Search code examples
pythonoptimizationtensorflowgradient-descent

Finding implementation of methods in Tensorflow


I want to change a bit minimization optimizers like AdadeltaOptimizer, which is used in Tensorflow. I got the license but there is no code in lib, only reference, so how can I find the implementation? Here is Adadelta example of API:

@tf_export("train.AdadeltaOptimizer") class 
AdadeltaOptimizer(optimizer.Optimizer) 
Optimizer that implements the Adadelta algorithm.
See [M. D. Zeiler](http://arxiv.org/abs/1212.5701) ([pdf]
(http://arxiv.org/pdf/1212.5701v1.pdf))

Solution

  • The first entry point is python/training/adadelta.py from tensorflow main repo. But you may notice it's a python wrapper, all ops are actually implemented in native C++ and loaded in python (this is the usual practice in tensorflow, see for instance this question: Where is the code for gradient descent?).

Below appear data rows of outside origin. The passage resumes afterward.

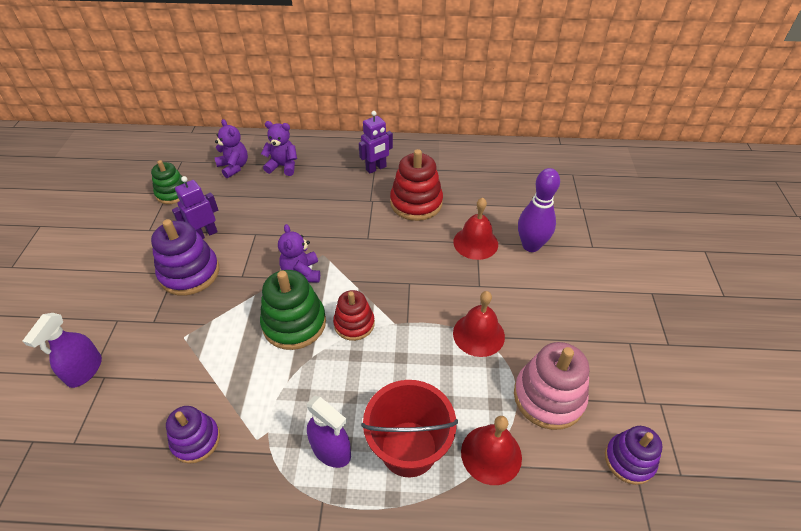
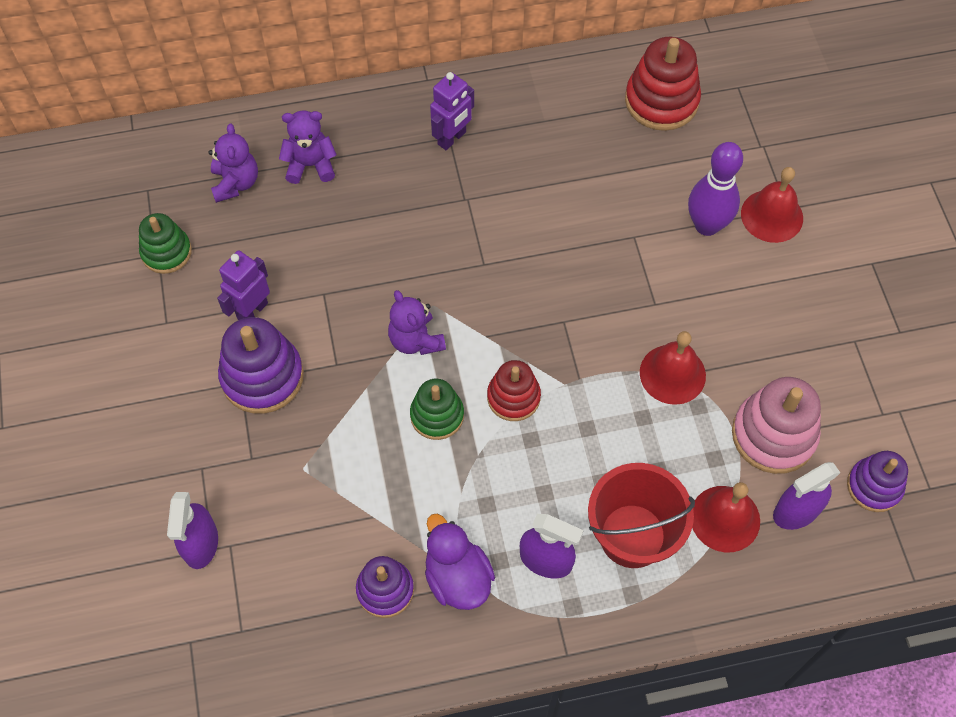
camera: 15 degrees left, 15 degrees up
(234, 167) = (235, 183): purple teddy bear -> purple teddy bear turned 45 degrees clockwise
(255, 445) = (457, 577): none -> purple duck
(294, 323) = (437, 415): green stacking toy -> green stacking toy, size x0.64
(416, 203) = (531, 189): red stacking toy -> red stacking toy (661, 101)
(475, 243) = (632, 238): red bell -> red bell (772, 216)
(555, 464) = (796, 511): none -> purple spray bottle

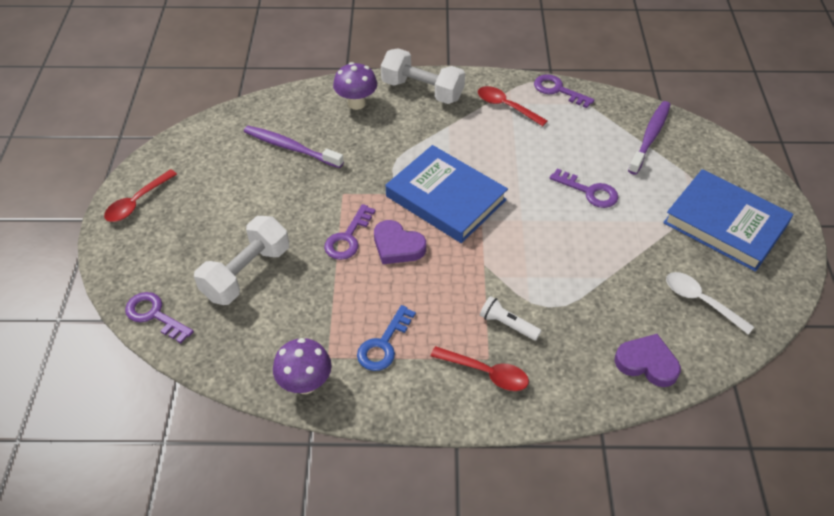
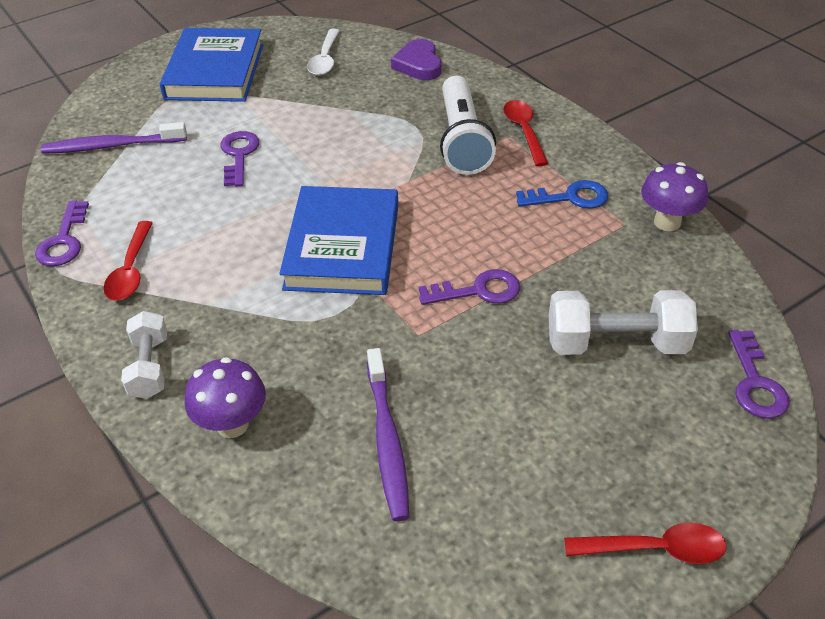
camera: 125 degrees left, 5 degrees down
(397, 246) = (448, 248): purple heart -> none
(422, 90) = (149, 367): white dumbbell -> white dumbbell, size x0.63
(507, 324) = (462, 140): white flashlight -> white flashlight, size x2.06

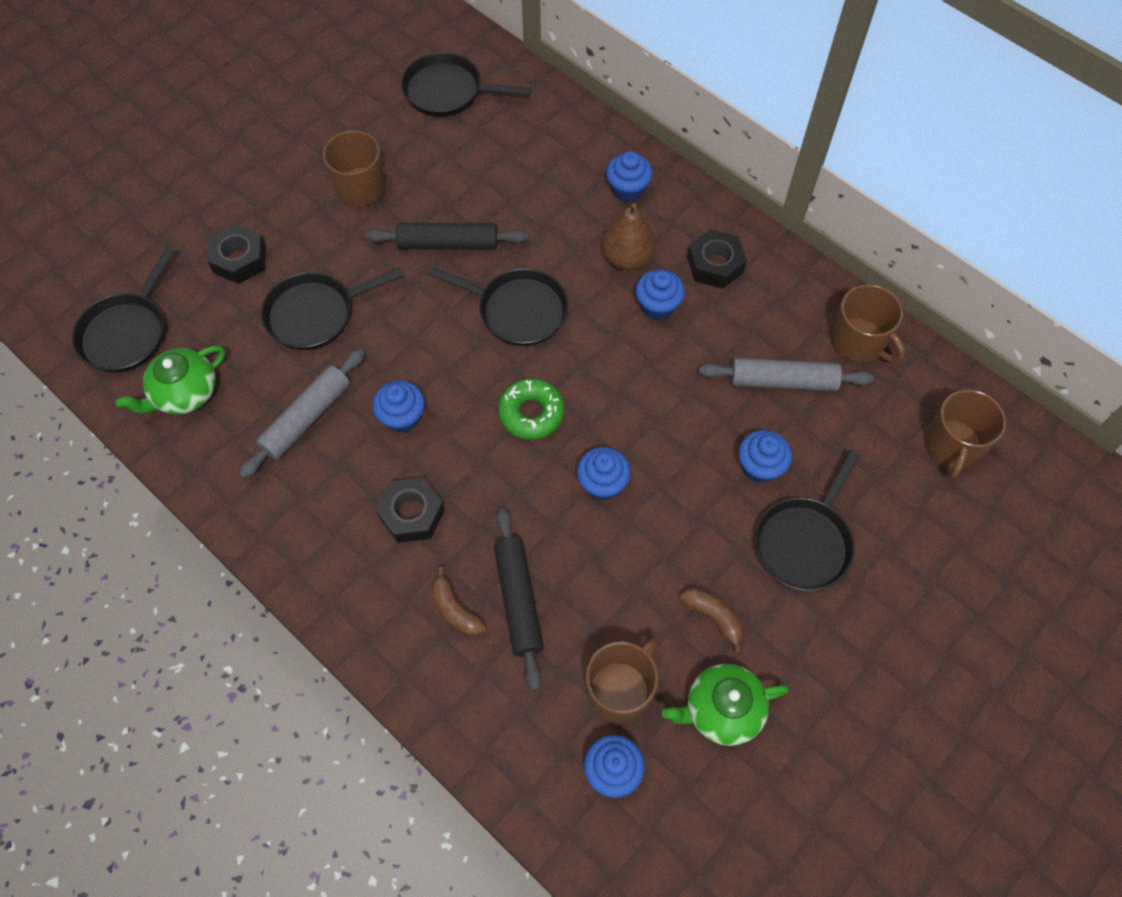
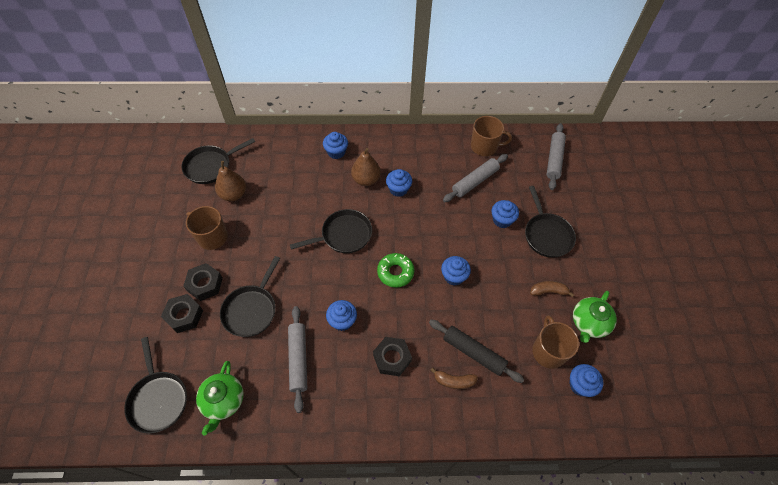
camera: 45 degrees left, 5 degrees down
(438, 150) = (233, 194): none -> brown pear
(448, 244) = (282, 231): black rolling pin -> none
(715, 264) = (403, 157): black nut -> black nut (205, 284)
(952, 446) = (554, 159): brown mug -> grey rolling pin

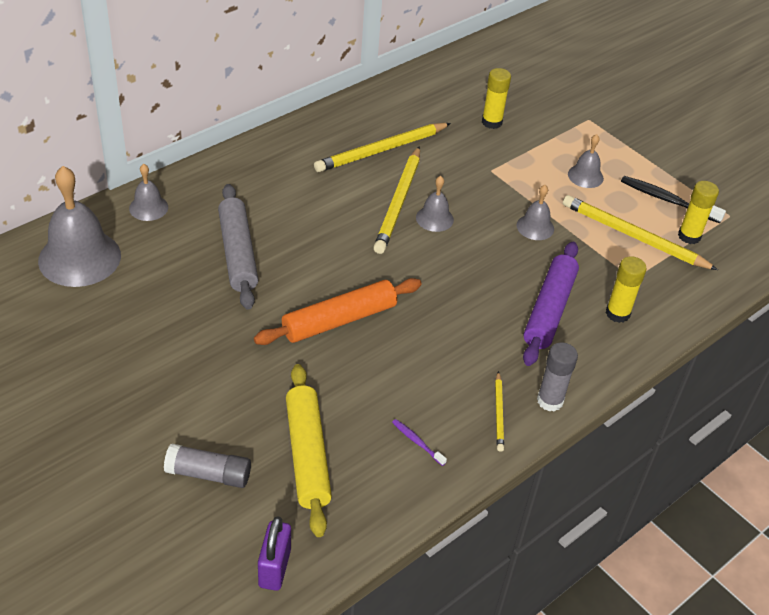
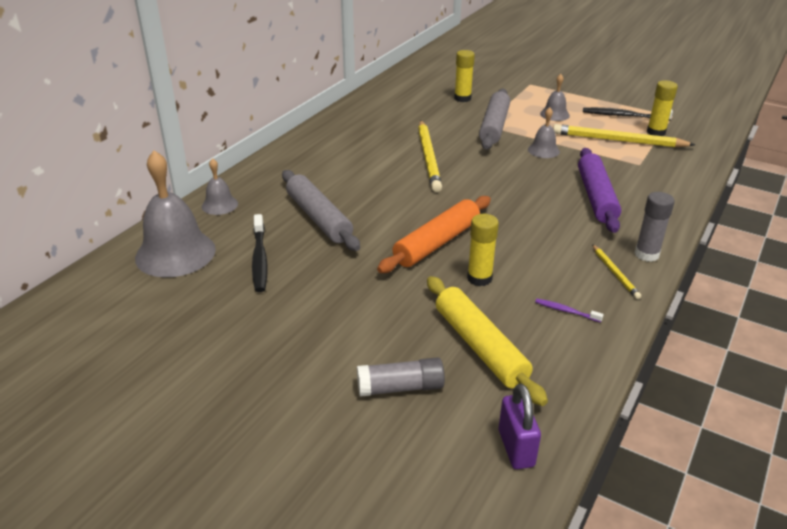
camera: 15 degrees left, 10 degrees down
(155, 288) = (260, 259): none -> black toothbrush
(381, 150) = (391, 130): yellow pencil -> none
(434, 218) = (464, 161): grey bell -> none
(501, 176) = (494, 126): none -> grey rolling pin
(617, 313) = (647, 187): yellow glue stick -> yellow glue stick (479, 278)

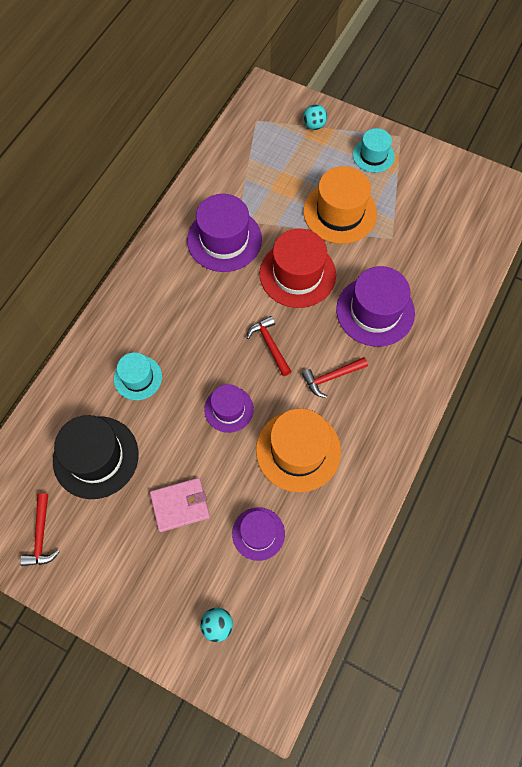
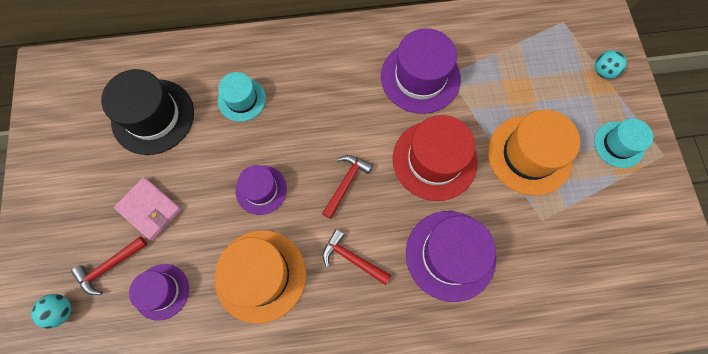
camera: 55 degrees right, 5 degrees up
(41, 536) = (65, 123): red hammer -> red hammer (109, 266)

    For example, in core/kernels/training_ops.cc you can find CPU impelmentation of ApplyAdadelta op. GPU implementation of the same op is in core/kernels/training_ops_gpu.cu.cc:

    template <typename T>
    struct ApplyAdadelta<GPUDevice, T> {
      void operator()(const GPUDevice& d, typename TTypes<T>::Flat var,
                      typename TTypes<T>::Flat accum,
                      typename TTypes<T>::Flat accum_update,
                      typename TTypes<T>::ConstScalar lr,
                      typename TTypes<T>::ConstScalar rho,
                      typename TTypes<T>::ConstScalar epsilon,
                      typename TTypes<T>::ConstFlat grad) {
        Eigen::array<typename TTypes<T>::Tensor::Index, 1> bcast;
        bcast[0] = grad.dimension(0);
        Eigen::Sizes<1> single;
    
        accum.device(d) = accum * rho.reshape(single).broadcast(bcast) +
                          grad.square() * (grad.constant(T(1)) -
                                           rho.reshape(single).broadcast(bcast));
        const auto update =
            (accum_update + epsilon.reshape(single).broadcast(bcast)).sqrt() *
            (accum + epsilon.reshape(single).broadcast(bcast)).rsqrt() * grad;
        var.device(d) -= update * lr.reshape(single).broadcast(bcast);
        accum_update.device(d) =
            accum_update * rho.reshape(single).broadcast(bcast) +
            update.square() *
                (grad.constant(T(1)) - rho.reshape(single).broadcast(bcast));
      }
    };
    

    If you'd like to patch C++ code, you'll have to rebuild .so library. To be able to run your new optimizer on both CPU and GPU, you'll have to touch and rebuild both.